According to the U.S. census, the nation's school districts spend roughly $8,200 per student each year. But a study by the Education Trust, a nonprofit education advocacy group in Washington, D.C., found that on average the nation spends $900 less per child on students in poor districts than it does on students in more affluent districts.

? Teachers' unions are waging a high-profile battle against proposals to tie pay raises to improvement in students' test scores.

More than 60 House Republicans have co-sponsored a measure by Rep. Peter Hoekstra, R-Mich., that would give states the right to opt out of NCLB. Many freshman members of Congress on both sides of the aisle promised during their campaigns to overhaul or get rid of the law.

Over the past few years, lawmakers in at least a dozen states have threatened to opt out of NCLB.
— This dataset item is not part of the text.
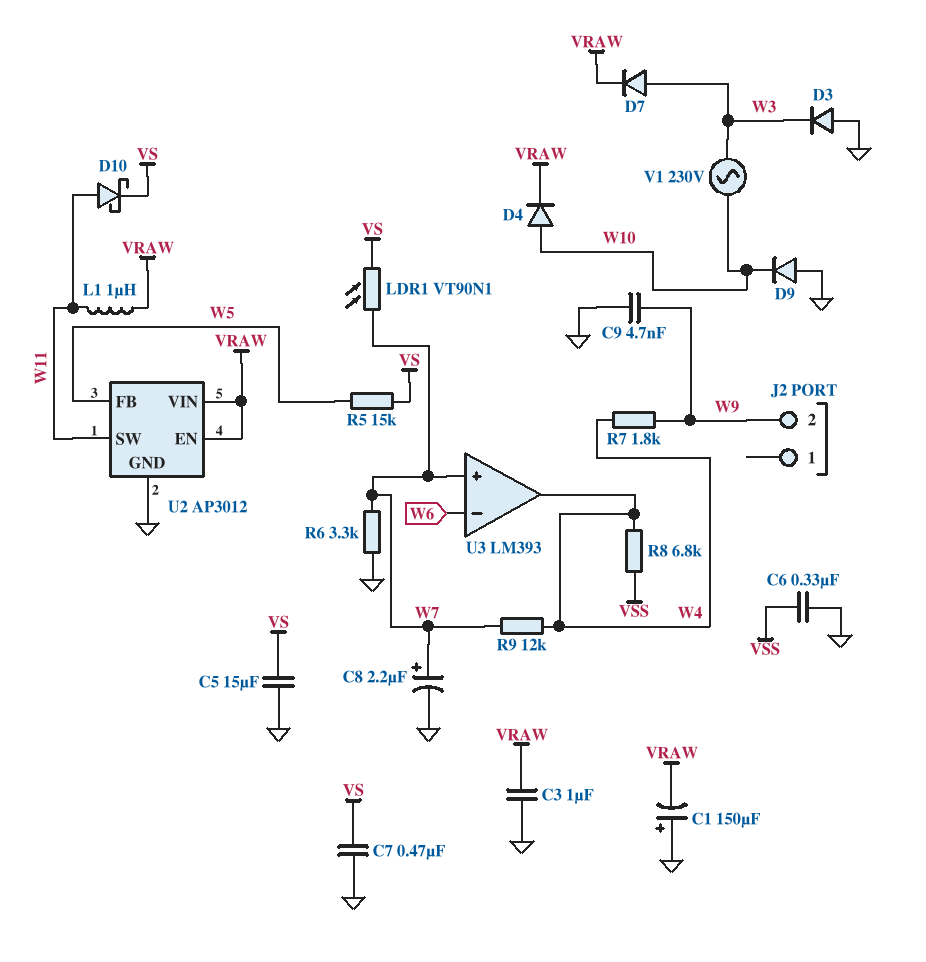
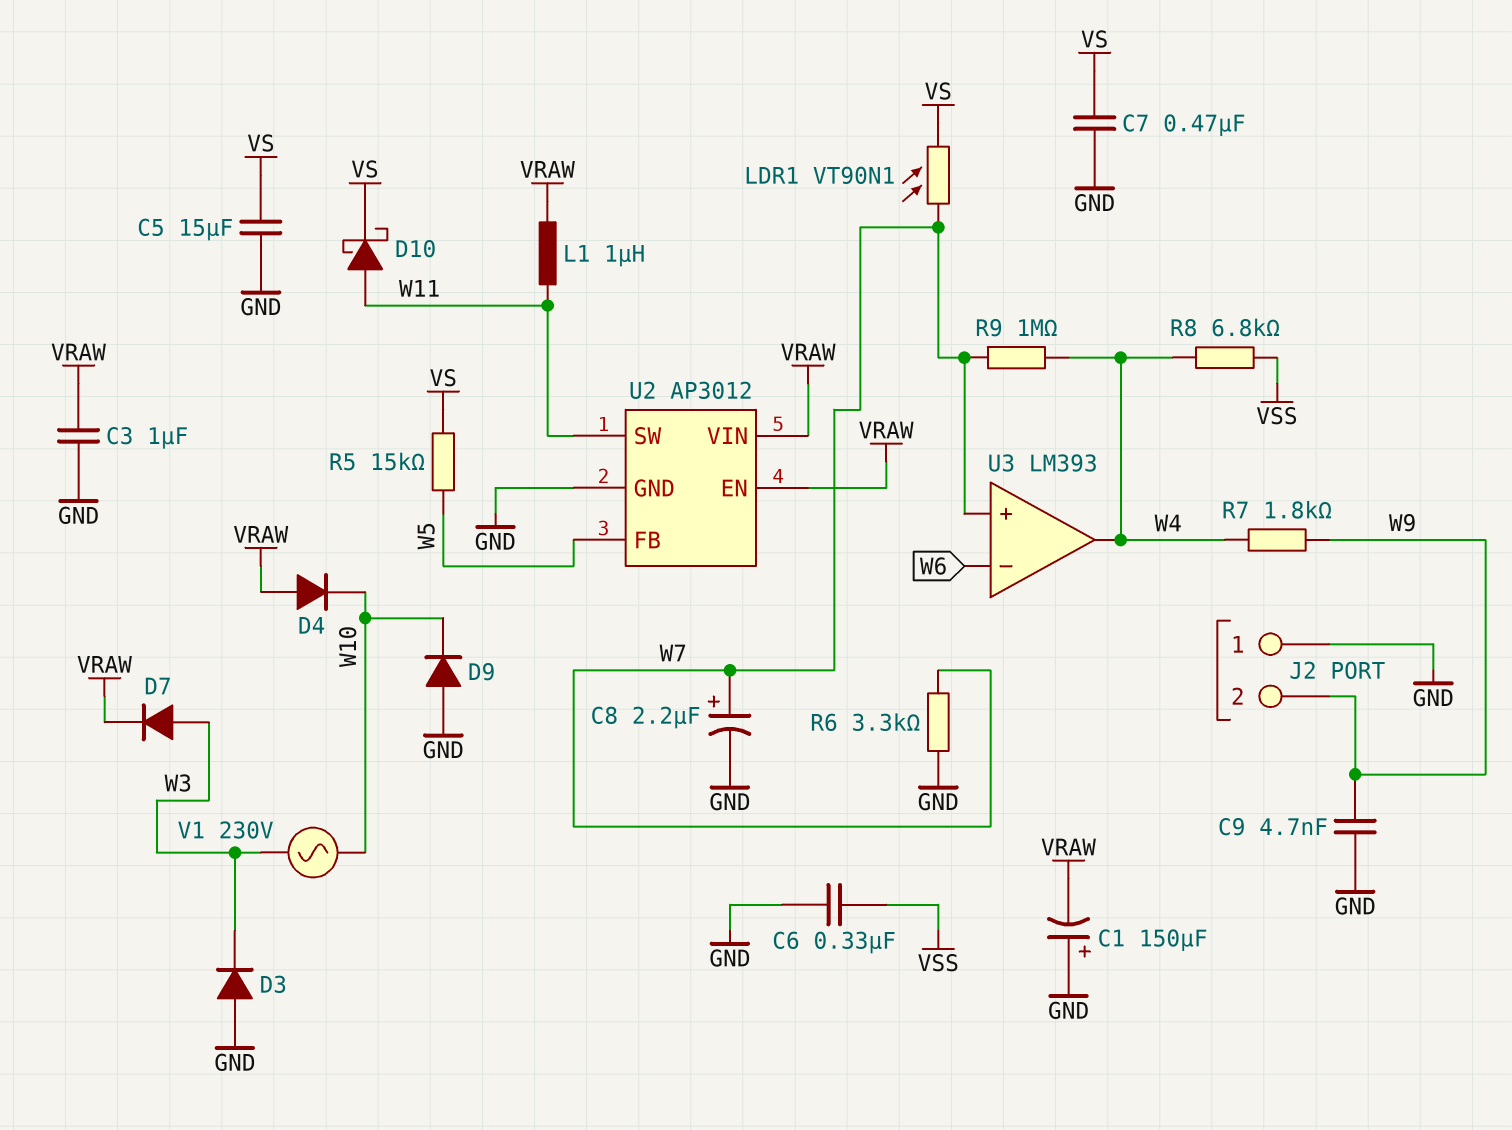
D4: diode (A W10, K VRAW) -> diode (A VRAW, K W10)
J2 pin 1: none -> GND
R9: 12k (W4, W7) -> 1M (W4, W7)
In the House draft of its NCLB reauthorization, revisions include changing how kids' math and reading test scores are counted; increasing the role of graduation rates and other measures of achievement in determining whether a school or district has made adequate yearly progress; eliminating funding gaps between rich and poor districts; giving children credit for making some progress even if they don't meet targets; and, possibly most controversially, tying students' test improvement to performance pay raises for teachers.

The Senate Education Committee's draft, portions of which were released last month, steered clear of thorny issues such as teacher pay and accountability, but addressed overhauling the nation's so-called "dropout factories," secondary schools with graduation rates of less than 60 percent.

However, proposals to tie teachers' pay raises and competitive grants to improvements in their students' test scores are what galvanized teachers' unions to turn up the pressure on Washington lawmakers.

"You don't turn dull and mediocre teachers into classroom wizards by holding a sword of terror over their heads," said Jonathan Kozol, a veteran educator, activist and author. "If you want to provide merit pay based on a broader range of success, then it might have some effect in attracting good teachers into these schools."